The ICAO airport code or location indicator is a four-letter code designating aerodromes around the world. These codes, as defined by the International Civil Aviation Organization and published in ICAO Document 7910: Location Indicators, are used by air traffic control and airline operations such as flight planning.
ICAO codes are also used to identify other aviation facilities such as weather stations, international flight service stations or area control centers, whether or not they are located at airports. Flight information regions are also identified by a unique ICAO-code.

History 
The International Civil Aviation Organization was formed in 1947 under the auspices of the United Nations, and it established flight information regions (FIRs) for controlling air traffic and making airport identification simple and clear.

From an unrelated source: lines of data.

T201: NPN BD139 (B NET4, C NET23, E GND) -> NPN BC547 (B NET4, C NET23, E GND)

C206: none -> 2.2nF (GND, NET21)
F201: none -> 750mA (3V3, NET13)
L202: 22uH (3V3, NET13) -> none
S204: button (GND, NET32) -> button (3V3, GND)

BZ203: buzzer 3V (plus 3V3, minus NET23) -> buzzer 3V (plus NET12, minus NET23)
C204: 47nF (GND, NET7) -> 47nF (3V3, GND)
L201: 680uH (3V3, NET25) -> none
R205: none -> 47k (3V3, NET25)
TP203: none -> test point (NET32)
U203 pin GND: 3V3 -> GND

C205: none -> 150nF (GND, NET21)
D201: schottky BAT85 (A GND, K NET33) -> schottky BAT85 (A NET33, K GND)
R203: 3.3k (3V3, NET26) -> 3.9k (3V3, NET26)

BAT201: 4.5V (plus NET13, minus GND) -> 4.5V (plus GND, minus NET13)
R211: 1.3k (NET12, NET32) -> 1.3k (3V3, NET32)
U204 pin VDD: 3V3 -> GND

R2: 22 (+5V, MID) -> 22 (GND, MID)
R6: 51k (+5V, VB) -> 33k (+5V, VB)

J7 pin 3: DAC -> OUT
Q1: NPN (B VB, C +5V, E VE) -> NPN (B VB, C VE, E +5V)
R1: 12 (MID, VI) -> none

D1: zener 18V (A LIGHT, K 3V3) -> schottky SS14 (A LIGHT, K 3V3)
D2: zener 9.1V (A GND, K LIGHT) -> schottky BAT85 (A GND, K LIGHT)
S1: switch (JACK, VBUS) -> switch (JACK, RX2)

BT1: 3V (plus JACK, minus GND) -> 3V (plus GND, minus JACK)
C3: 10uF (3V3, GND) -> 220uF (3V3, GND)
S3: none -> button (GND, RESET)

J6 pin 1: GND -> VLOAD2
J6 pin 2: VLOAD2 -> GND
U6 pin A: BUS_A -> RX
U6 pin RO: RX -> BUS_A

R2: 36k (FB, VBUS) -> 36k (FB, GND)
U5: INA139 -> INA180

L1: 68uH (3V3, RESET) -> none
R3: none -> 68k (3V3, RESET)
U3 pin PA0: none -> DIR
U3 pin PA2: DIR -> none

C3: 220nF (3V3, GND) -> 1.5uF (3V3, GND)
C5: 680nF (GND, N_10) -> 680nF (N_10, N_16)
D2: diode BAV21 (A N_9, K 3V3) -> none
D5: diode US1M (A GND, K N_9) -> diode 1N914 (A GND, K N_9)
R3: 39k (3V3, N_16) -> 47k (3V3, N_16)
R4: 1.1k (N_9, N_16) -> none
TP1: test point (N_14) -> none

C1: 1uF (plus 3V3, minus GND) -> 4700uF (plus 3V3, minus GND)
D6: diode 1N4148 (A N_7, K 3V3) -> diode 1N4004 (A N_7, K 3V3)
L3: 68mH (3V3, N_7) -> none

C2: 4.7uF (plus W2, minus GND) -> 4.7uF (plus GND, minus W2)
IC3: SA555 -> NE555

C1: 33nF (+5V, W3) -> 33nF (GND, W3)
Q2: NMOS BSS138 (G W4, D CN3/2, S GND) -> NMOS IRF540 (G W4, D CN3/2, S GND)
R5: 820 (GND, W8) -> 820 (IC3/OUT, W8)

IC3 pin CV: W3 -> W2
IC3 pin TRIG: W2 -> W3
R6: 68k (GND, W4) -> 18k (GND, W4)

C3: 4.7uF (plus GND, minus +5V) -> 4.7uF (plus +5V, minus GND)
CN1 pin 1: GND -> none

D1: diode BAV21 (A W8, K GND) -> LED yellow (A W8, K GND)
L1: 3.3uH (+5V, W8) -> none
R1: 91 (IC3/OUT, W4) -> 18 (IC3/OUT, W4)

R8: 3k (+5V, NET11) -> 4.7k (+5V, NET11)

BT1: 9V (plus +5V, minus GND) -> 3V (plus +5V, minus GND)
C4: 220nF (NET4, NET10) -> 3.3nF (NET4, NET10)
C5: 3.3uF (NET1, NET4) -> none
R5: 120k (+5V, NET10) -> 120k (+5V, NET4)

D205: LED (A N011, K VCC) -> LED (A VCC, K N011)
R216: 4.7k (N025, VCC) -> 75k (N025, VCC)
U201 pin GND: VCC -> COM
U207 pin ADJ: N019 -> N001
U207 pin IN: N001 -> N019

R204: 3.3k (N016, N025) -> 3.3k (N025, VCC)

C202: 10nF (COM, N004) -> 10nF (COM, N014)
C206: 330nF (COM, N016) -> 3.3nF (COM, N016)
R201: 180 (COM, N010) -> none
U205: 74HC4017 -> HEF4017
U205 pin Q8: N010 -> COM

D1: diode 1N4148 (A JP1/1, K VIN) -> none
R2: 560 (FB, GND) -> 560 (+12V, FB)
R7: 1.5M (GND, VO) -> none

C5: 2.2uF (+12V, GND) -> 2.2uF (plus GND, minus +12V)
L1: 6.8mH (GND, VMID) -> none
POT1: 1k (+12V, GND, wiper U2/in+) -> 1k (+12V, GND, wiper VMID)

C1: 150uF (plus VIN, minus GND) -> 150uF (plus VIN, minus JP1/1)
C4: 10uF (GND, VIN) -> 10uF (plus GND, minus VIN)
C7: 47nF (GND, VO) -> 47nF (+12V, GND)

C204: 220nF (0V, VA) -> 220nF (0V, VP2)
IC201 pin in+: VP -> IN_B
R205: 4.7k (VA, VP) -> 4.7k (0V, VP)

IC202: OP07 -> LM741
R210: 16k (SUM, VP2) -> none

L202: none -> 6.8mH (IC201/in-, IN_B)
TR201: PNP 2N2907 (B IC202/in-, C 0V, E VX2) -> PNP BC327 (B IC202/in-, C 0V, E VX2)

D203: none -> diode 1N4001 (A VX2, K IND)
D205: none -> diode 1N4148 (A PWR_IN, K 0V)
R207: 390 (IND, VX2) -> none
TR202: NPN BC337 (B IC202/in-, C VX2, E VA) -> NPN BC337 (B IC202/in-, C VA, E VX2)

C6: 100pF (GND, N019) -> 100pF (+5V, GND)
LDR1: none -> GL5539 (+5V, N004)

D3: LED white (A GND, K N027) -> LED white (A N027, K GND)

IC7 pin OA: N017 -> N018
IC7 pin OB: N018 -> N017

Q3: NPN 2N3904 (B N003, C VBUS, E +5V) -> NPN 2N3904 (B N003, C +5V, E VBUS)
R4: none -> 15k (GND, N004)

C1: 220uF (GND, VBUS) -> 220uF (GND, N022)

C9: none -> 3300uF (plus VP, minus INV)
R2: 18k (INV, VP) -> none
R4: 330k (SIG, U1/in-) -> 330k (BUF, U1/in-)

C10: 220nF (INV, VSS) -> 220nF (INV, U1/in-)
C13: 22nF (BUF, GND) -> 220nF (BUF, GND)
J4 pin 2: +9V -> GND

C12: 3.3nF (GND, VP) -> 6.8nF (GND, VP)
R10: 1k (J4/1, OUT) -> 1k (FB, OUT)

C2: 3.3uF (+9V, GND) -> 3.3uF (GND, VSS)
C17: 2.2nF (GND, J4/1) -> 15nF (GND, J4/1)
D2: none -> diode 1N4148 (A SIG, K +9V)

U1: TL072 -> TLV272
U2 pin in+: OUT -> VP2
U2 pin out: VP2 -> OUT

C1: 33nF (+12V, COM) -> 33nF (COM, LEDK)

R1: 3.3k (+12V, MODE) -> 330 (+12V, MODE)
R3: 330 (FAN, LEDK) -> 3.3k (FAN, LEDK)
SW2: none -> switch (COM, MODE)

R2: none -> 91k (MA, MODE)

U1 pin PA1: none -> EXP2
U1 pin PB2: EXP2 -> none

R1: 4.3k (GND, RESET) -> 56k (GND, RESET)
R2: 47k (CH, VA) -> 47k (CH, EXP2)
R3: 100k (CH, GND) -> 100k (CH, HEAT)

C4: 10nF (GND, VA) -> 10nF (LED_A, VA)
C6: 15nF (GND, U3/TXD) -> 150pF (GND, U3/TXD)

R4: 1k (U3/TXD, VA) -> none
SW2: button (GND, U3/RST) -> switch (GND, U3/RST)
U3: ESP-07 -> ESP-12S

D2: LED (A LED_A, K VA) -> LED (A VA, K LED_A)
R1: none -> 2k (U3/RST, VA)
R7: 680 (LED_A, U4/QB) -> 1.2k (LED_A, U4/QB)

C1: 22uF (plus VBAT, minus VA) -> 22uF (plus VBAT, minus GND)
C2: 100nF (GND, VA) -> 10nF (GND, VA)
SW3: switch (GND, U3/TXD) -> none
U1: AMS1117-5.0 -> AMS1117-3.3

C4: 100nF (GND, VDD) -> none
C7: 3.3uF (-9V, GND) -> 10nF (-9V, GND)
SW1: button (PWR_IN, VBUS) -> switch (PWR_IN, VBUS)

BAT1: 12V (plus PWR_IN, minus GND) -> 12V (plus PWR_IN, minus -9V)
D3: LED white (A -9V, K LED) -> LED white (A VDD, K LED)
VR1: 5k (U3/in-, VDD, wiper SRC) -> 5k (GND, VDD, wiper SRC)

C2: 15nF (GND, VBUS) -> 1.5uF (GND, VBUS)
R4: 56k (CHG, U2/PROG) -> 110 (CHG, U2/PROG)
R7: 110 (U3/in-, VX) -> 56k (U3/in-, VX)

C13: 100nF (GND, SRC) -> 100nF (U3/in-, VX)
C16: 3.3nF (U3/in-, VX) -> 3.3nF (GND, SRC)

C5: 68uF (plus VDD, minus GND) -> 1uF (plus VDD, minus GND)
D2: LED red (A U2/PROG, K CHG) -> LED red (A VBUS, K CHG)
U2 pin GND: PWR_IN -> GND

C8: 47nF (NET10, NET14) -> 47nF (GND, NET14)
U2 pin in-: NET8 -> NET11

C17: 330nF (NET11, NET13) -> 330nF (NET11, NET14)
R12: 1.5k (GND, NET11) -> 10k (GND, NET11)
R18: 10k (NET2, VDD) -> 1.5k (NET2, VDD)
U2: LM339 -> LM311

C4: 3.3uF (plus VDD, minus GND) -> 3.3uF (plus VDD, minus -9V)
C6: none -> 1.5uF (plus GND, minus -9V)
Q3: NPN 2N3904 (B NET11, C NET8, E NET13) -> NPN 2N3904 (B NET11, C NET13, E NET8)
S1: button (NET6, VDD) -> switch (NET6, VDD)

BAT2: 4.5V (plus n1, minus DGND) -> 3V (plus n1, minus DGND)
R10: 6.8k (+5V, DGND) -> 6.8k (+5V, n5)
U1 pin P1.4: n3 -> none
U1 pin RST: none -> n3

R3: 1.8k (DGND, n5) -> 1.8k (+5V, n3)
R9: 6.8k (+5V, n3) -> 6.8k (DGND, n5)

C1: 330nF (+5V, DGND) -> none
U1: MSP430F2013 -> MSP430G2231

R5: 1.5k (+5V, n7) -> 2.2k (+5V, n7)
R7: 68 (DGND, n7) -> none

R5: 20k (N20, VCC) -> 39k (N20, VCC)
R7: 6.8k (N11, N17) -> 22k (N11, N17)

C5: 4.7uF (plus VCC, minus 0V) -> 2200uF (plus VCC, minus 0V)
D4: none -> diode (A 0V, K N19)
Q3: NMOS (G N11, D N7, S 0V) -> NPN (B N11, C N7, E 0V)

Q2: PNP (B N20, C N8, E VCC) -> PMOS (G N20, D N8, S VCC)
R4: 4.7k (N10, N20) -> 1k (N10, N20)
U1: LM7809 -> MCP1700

ICAO codes versus IATA codes 
ICAO codes are separate and different from IATA codes, which are generally used for airline timetables, reservations, and baggage tags. For example, the IATA code for London's Heathrow Airport is LHR and its ICAO code is EGLL. ICAO codes are commonly seen by passengers and the general public on flight-tracking services such as FlightAware.

In general IATA codes are usually derived from the name of the airport or the city it serves, while ICAO codes are distributed by region and country. Far more aerodromes (in the broad sense) have ICAO codes than IATA codes, which are sometimes assigned to railway stations as well. Selection of ICAO codes is partly delegated to authorities in each country, while IATA codes which have no geographic structure must be decided centrally by IATA.

Structure 

Typically, the first one or two letters of the ICAO code indicate the country and the remaining letters identify the airport, as indicated by the adjoining figures. ICAO codes provide geographical context. For example, if one knows that the ICAO code for Heathrow is EGLL, then one can deduce that the airport EGGP is somewhere in the UK (it is Liverpool John Lennon Airport). On the other hand, knowing that the IATA code for Heathrow is LHR does not enable one to deduce the location of the airport LHV with any greater certainty (it is William T. Piper Memorial Airport in Lock Haven, Pennsylvania in the United States).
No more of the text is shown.